Esta semana me dio la curiosidad y me puse a contar cuántas plantas distintas como en una semana típica.

Garbanzos, pepino, ajo, cebolla, aguacate, pera, habichuelas, tomate, espinacas, limón… y ahí me quedé pensando: ¿el café cuenta como planta? ¿el orégano que le echo a la pasta cuenta, o es muy poquito?

Porque hace tiempo anda circulando el reto de “comer 30 plantas distintas a la semana” para tener un microbioma saludable, y la semana pasada alguien me lo trajo en consulta pidiéndome un menú con este concepto.

El reto viene de un estudio real de 2018 con más de 10,000 personas de Estados Unidos, Reino Unido y Australia: quienes comían más de 30 plantas distintas por semana tenían un microbioma más diverso que quienes comían menos de 10. Hasta ahí, bien. El problema es lo que se ha hecho con ese dato después.

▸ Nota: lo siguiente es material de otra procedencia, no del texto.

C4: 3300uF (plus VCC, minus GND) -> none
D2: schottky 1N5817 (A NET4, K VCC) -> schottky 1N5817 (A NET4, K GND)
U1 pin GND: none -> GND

Por qué el número 30 es más arbitrario de lo que parece

Ese corte de 30 no salió de comparar grupos de 10, 20, 30 y 35 plantas para encontrar un punto exacto donde algo cambiara. Fue, más bien, una observación dentro de un rango amplio de datos, y así lo ha reconocido la comunidad científica: se trata de una cifra bastante arbitraria, no de un umbral clínico establecido. No hay evidencia de que 25 plantas a la semana sea insuficiente y 30 sí sea suficiente. Esa línea divisoria tan precisa que circula en redes sociales, sencillamente no existe en el estudio original.

Correlación no es causalidad

Aquí está el punto que más me interesa como dietista: el estudio muestra una asociación, no una relación de causa y efecto. Las personas que comen más de 30 plantas distintas probablemente también hacen muchas otras cosas diferentes a nivel de estilo de vida, y es casi imposible separar cuánto del beneficio viene de las plantas y cuánto de todo lo demás que suele acompañar ese hábito.

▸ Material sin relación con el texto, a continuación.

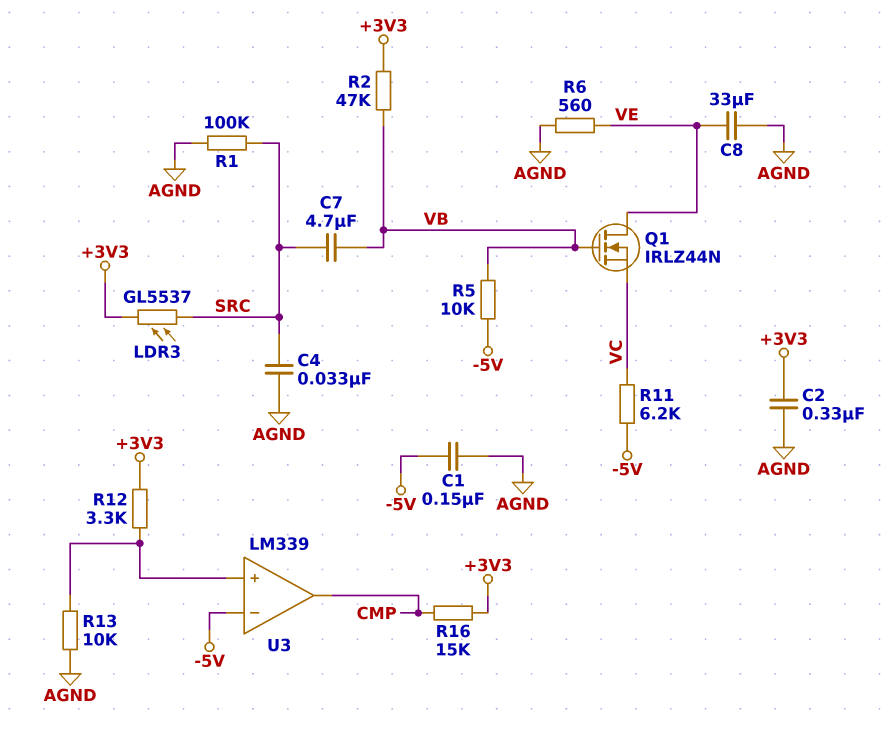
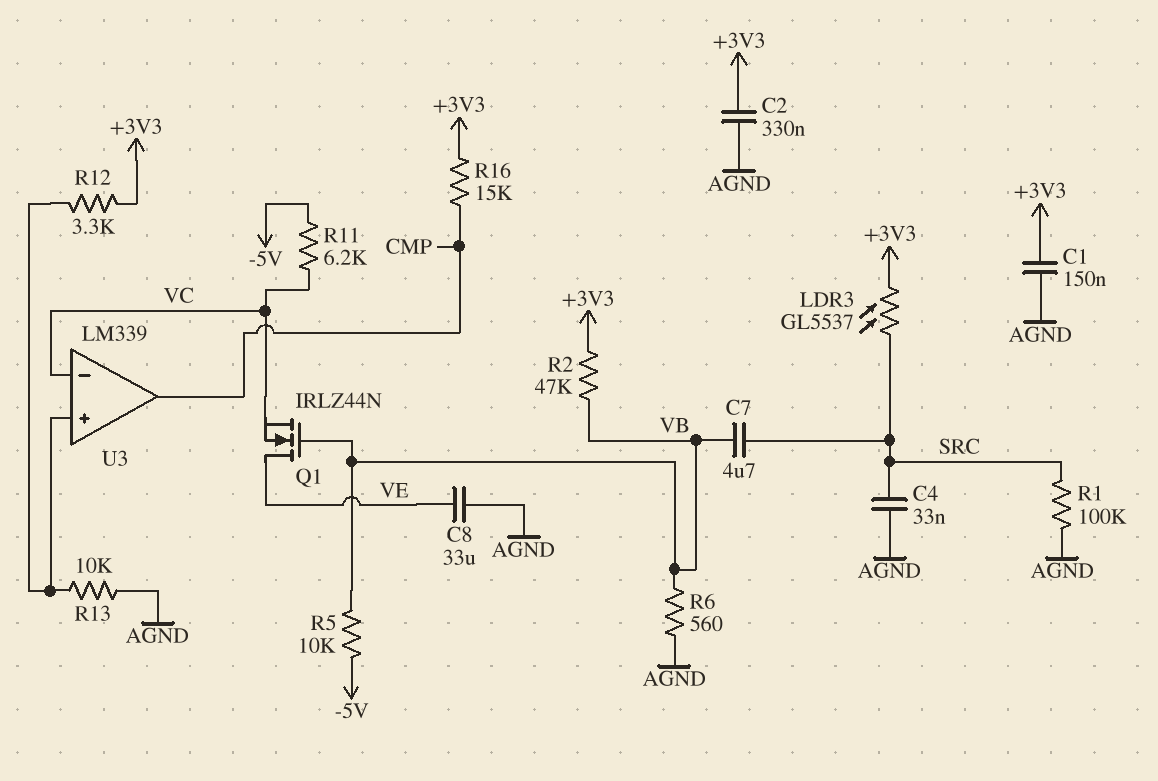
C1: 150nF (-5V, AGND) -> 150nF (+3V3, AGND)
R6: 560 (AGND, VE) -> 560 (AGND, VB)
U3 pin in-: -5V -> VC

El ejercicio, el sueño y el nivel de estrés también influyen sobre el microbioma. Con lo compleja que es la vida real, es prácticamente imposible aislar el efecto de un solo factor —como la cantidad de plantas— del resto.

Y hay algo aún más importante que se nos olvida mencionar: todavía no sabemos con certeza cómo luce exactamente un microbioma “saludable”. Un microbioma más diverso se ha asociado con menor riesgo de ciertas condiciones, pero asociación no es lo mismo que garantía de salud.

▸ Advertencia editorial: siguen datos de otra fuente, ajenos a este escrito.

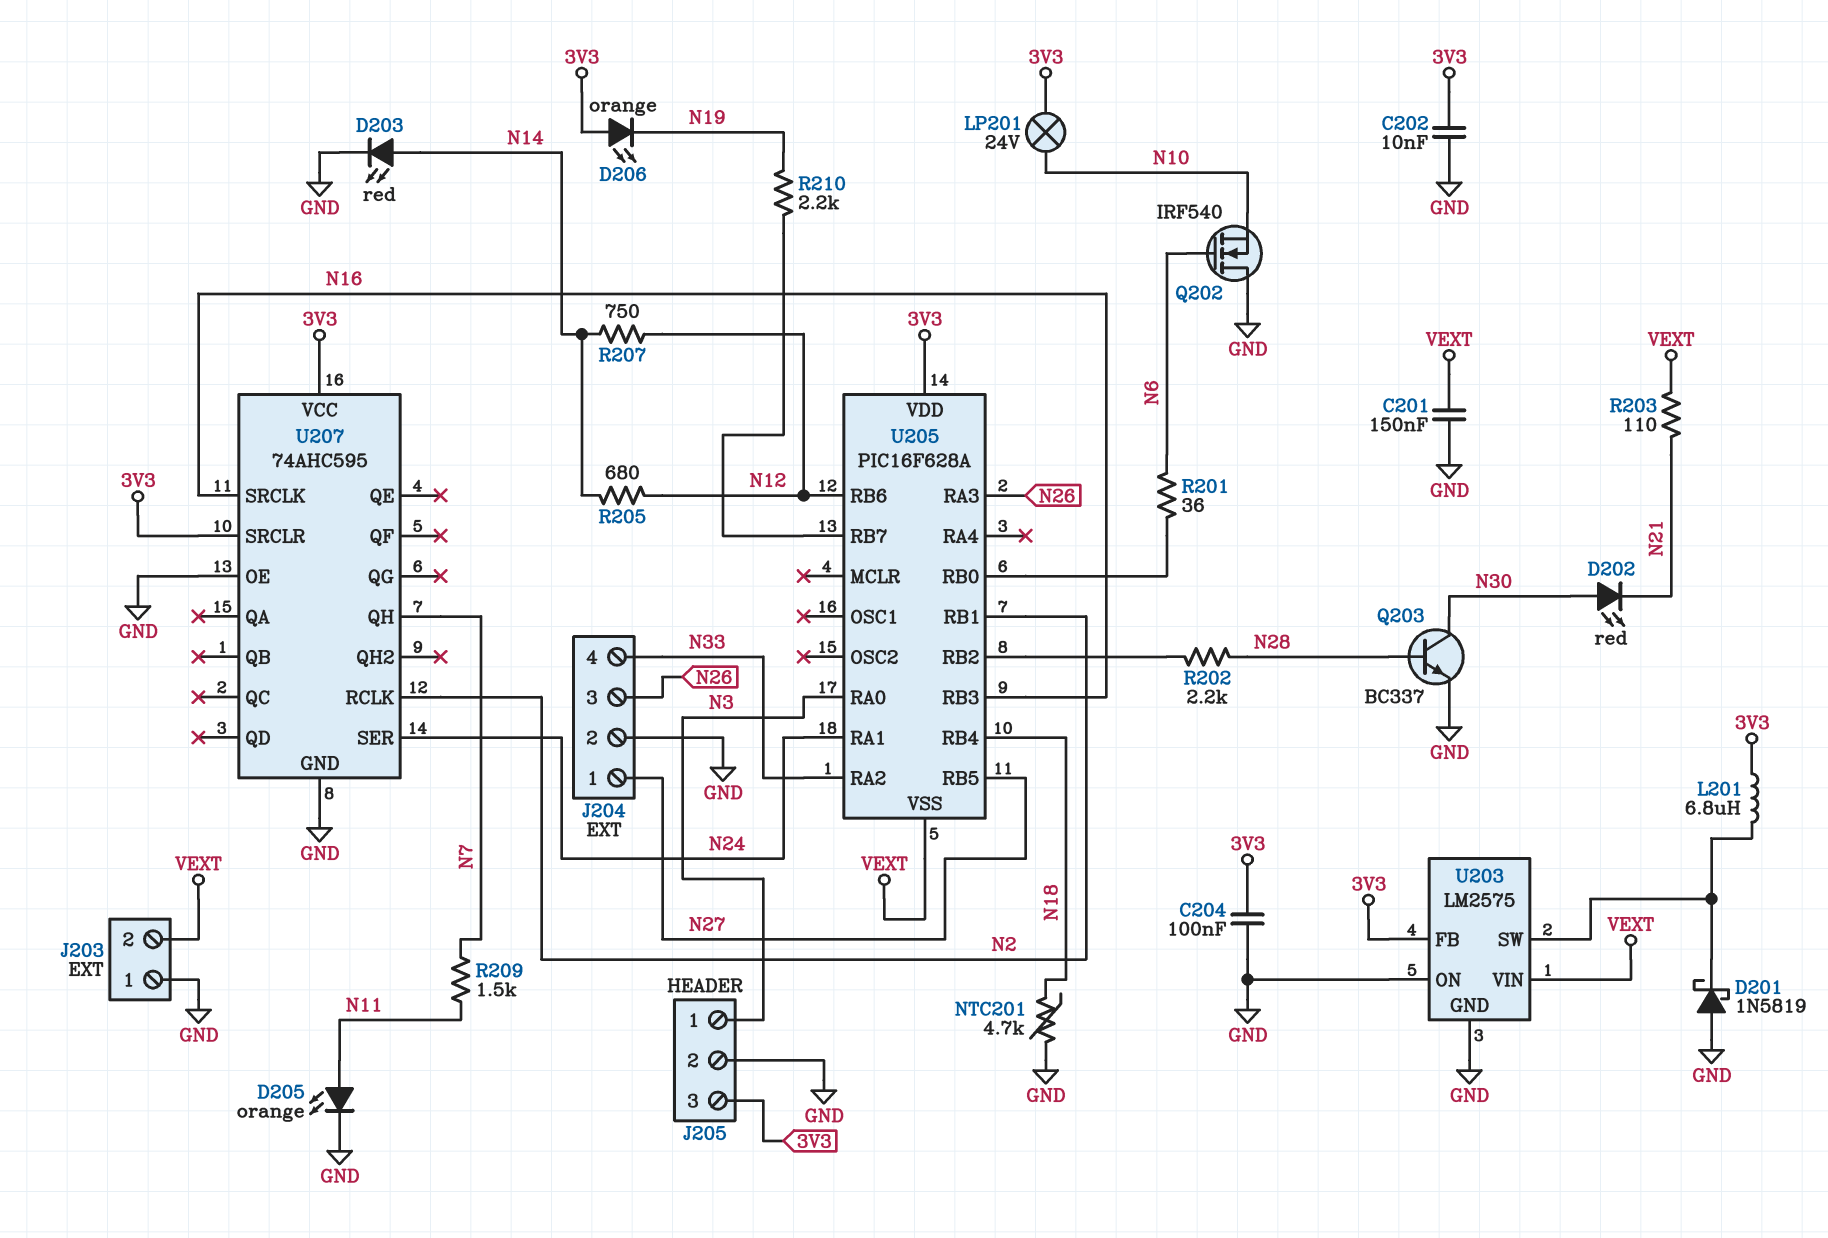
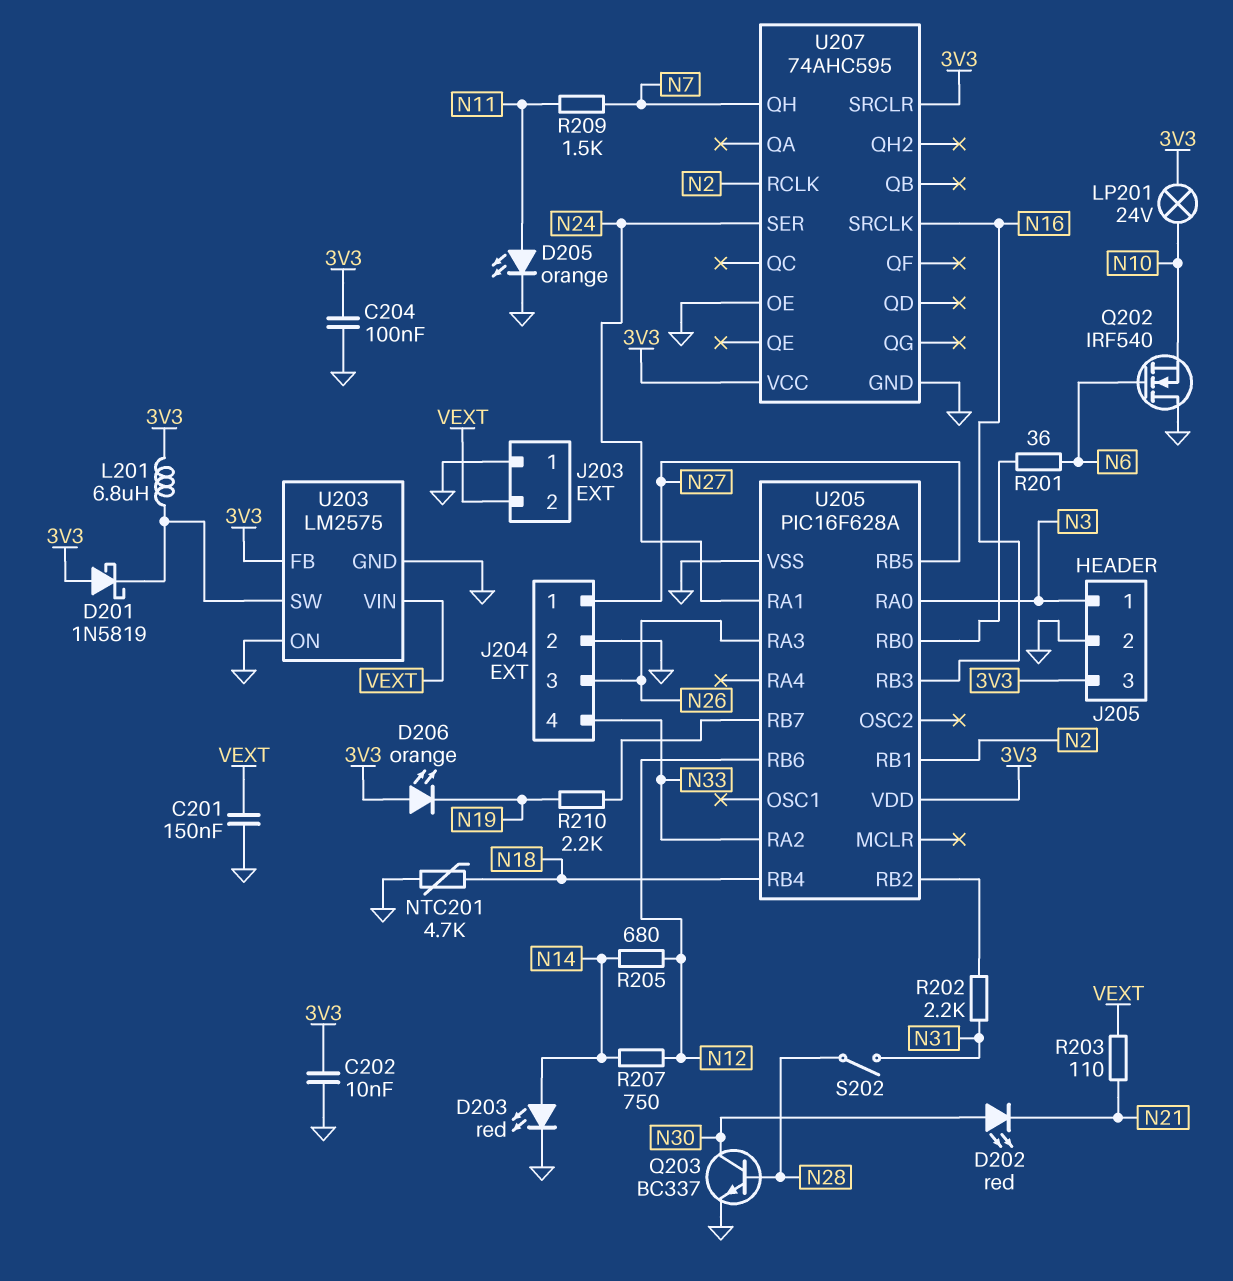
D201: schottky 1N5819 (A GND, K U203/SW) -> schottky 1N5819 (A 3V3, K U203/SW)
R202: 2.2k (N28, U205/RB2) -> 2.2k (N31, U205/RB2)
S202: none -> switch (N28, N31)
U205 pin VSS: VEXT -> GND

Cuidado con quién se está lucrando de esto

El mensaje de “30 plantas” ha impulsado un mercado creciente de suplementos que prometen ayudarte a llegar a esa meta. La evidencia independiente de que estos productos funcionen es escasa. Si alguien te está vendiendo una fórmula milagrosa basada en este número, esa es tu señal de alerta.

Lo que sí podemos afirmar con confianza

No hace falta un número mágico para beneficiarte de comer variado. Lo que la evidencia sí respalda consistentemente es que una alimentación con variedad de frutas, vegetales, leguminosas, frutos secos y granos integrales es, en términos generales, buena para tu salud.

Mi recomendación práctica

En lugar de obsesionarte con llegar a 30, enfócate en:

  • Variar tus fuentes de habichuelas y granos (no comer siempre las mismas)
  • Incluir vegetales de distintos colores a lo largo de la semana, no solo en una comida
  • Aprovechar los frutos secos y semillas como snacks o toppings
  • Probar viandas distintas en lugar de repetir siempre la misma

La ciencia de la nutrición evoluciona, y este es un buen ejemplo de cómo un hallazgo interesante se puede convertir en una regla rígida que no refleja del todo la evidencia. Mi trabajo como nutricionista es ayudarte a aplicar lo que sí sabemos, con criterio, sin caer en números mágicos ni en modas pasajeras.